CLAC is a partnership of member states that has pooled financial and other resources to develop, maintain and administer court interpreting exams to support states' court interpreter certification programs and other language-access services. Each member state is represented by a statewide coordinator responsible for the state's court language access service. CLAC’s work is managed through projects of national interest in the area of language access and consists of coordinators, court administrators and staff provided by the National Center for State Courts (NCSC.)

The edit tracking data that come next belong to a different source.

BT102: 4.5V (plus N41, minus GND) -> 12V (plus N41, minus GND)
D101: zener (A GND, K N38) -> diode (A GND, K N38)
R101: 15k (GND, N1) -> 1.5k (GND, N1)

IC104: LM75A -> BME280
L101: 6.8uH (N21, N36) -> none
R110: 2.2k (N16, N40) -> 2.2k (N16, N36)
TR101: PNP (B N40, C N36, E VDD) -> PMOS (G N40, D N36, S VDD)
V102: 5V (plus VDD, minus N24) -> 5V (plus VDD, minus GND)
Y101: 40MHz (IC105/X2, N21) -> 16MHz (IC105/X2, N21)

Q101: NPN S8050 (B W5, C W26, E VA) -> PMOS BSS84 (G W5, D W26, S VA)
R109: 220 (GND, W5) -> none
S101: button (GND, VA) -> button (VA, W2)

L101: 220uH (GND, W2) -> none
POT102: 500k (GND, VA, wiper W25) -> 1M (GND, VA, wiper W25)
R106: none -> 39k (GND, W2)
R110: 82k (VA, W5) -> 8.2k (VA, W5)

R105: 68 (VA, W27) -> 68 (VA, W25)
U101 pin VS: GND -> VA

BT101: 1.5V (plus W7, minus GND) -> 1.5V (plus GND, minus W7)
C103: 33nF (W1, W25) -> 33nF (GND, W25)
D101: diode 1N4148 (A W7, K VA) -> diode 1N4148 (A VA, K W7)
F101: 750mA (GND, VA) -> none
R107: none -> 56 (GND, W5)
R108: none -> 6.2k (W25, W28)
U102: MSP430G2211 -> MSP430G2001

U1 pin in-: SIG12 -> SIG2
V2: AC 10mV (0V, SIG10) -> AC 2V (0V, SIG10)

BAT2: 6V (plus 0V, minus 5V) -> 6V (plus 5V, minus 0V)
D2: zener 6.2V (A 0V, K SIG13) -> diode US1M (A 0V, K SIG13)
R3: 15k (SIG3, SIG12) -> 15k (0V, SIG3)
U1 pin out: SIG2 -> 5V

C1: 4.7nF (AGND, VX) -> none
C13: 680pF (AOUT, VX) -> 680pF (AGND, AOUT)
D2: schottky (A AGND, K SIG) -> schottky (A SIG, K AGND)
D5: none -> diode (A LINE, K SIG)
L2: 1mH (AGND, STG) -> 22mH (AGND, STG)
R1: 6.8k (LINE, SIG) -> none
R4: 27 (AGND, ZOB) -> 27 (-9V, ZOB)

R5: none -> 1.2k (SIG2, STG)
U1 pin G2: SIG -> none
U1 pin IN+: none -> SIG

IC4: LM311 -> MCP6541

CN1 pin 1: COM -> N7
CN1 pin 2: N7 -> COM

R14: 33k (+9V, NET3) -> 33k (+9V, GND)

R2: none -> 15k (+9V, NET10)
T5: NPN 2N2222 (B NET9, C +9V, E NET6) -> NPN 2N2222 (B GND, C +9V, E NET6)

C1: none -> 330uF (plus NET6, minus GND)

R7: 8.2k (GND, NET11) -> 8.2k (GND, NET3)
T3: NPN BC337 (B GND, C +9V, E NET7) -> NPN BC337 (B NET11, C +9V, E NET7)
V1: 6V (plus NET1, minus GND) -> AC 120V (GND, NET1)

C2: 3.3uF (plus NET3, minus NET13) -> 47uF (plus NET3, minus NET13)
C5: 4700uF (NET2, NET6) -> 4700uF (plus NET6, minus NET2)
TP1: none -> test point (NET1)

These efforts and the level of commitment from these national players continued to increase after the release of the Call to Action.  During the 2013 Annual Meeting of CCJ/COSCA, NCSC released the Call to Action, which as previously mentioned represented the culmination of a multi-year SJI-funded project aimed at addressing limited English proficiency in the state courts, which included the 2012 Summit and the 9 Action Steps were ultimately used by national organizations in directing their support and also by states in focusing their efforts.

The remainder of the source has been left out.